Bigger Dicks: Scat, semen, and violent humor. Yeah, that's right up mom's alley.
Punisher: Kill, kill, kill. Run mom, run.
Lost Girls: Mom does not need to see the XXX sexual escapades of her favorite fairy tale characters. Hell, we don't even want to see a sex scene in a "Hallmark Hall of Fame" movie while in the same room as her.
Girls: Cannibalistic cloned naked women who bed every man in sight. If that's not bad enough, there's the giant woman-ingesting sperm in the cornfield. The series is like a really whacked out episode of X-Files on shrooms (not that we'd know anything about that).
Fallen Angel: Catholic mom does not need to hear a rational reason as to why God doesn't care about us and never really did, thank you very much, regardless of how well written and painted the series is.
Lone Wolf and Cub: So violent that mom's would barf. As much as we would love it and its historical sensibilities, she would be turned off. In a moment of weakness we did consider showing her the films ... but then thought better of that.
The Filth: We didn't really understand this comic set in some sort of bizarro post-apocalyptic world that would be deemed extra-raunchy by even denizens of the French Quarter. It sure made us feel dirty.
Wanted: Violent and cruel, yes. However, it would not have made the list were it not for the last page. Haven't read it? Do yourself a favor and put it on your Christmas list for mom to buy for you without knowing the depths to which she is sending you.
Battle Pope: Our Catholic mothers would not approve of a wisecracking hyper-sexed Pope with next to no luving for piety. And he loves guns, particularly the kind that leave lots of carnage.
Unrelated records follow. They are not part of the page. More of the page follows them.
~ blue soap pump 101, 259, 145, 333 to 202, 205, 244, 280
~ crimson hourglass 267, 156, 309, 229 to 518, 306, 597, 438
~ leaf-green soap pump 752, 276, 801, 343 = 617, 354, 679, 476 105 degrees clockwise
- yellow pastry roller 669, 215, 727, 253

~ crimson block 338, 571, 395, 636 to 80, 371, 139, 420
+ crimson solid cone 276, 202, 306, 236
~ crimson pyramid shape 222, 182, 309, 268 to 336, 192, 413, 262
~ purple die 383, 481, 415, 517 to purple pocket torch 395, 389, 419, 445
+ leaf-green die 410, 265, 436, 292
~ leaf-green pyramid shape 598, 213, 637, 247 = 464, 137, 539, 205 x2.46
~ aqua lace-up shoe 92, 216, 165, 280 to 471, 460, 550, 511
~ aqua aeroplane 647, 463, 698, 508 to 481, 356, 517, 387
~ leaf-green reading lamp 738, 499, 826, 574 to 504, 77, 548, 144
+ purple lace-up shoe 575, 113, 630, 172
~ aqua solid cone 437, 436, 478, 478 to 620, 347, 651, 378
League of Extraordinary Gentlemen: There's one aspect in particular that makes this one a never see for our mums. The Anal rape of Invisible Man by Mr. Hyde. And the sick thing is, you're kinda cheering for Mr. Hyde.
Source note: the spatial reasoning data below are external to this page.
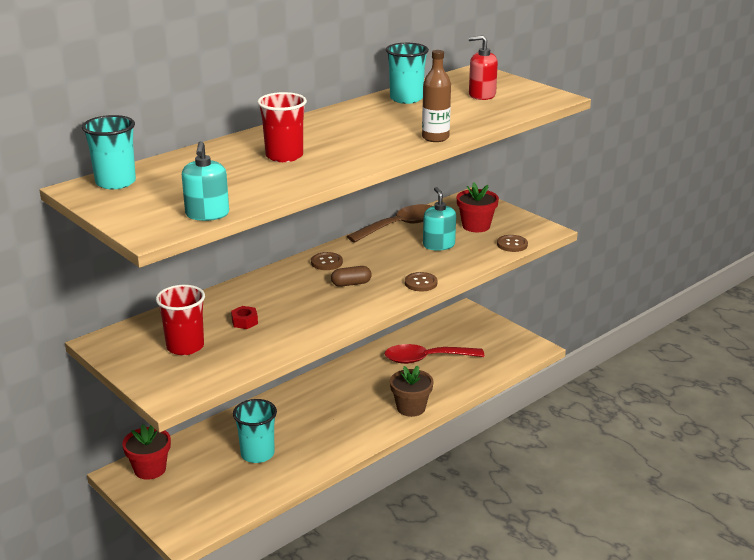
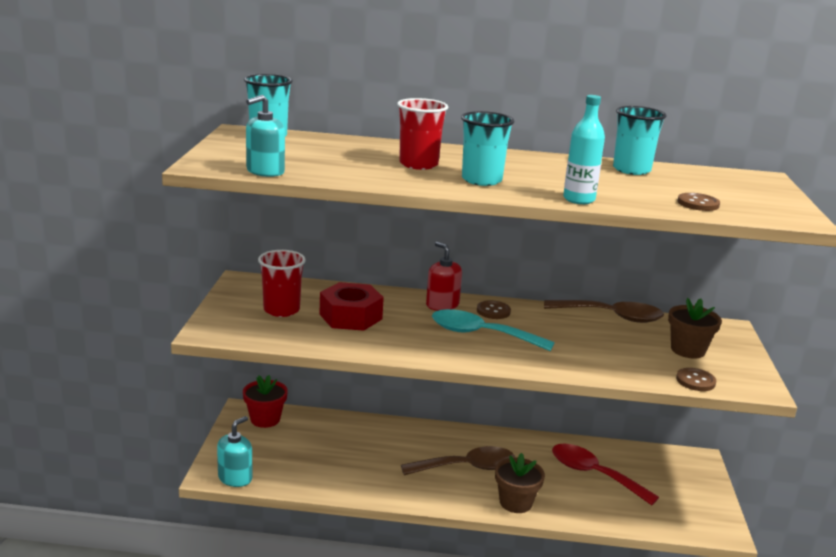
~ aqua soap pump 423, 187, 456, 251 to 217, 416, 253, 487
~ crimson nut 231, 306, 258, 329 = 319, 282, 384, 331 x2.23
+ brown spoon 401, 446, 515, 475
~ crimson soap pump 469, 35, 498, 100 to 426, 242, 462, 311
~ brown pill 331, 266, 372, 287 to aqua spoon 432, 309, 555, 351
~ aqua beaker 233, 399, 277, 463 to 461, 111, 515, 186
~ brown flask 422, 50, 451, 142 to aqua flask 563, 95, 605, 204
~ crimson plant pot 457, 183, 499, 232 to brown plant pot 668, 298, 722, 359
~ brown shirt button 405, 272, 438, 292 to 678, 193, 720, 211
Sadly, our mothers have gotten wind of this blog. The cat's now out of the blog. But we don't want to hear any harping moms as we warned you the commentary here may not be mother-approved. Hell no! Fuck that shit, goddamn it!
4 Comments:
Please Fanboy, if you love me , I ask that you mail me one copy of every comic on this list. Thank You.
I'll see what I can do. I just gave away about 250 issues yesterday as a wedding present (I shit you not).
You GAVE AWAY 250? Jeez, how many did you have?
Well, let's assume that there's about 250 per longbox. I have somewhere around 20 boxes so that must be something like 5000 or so.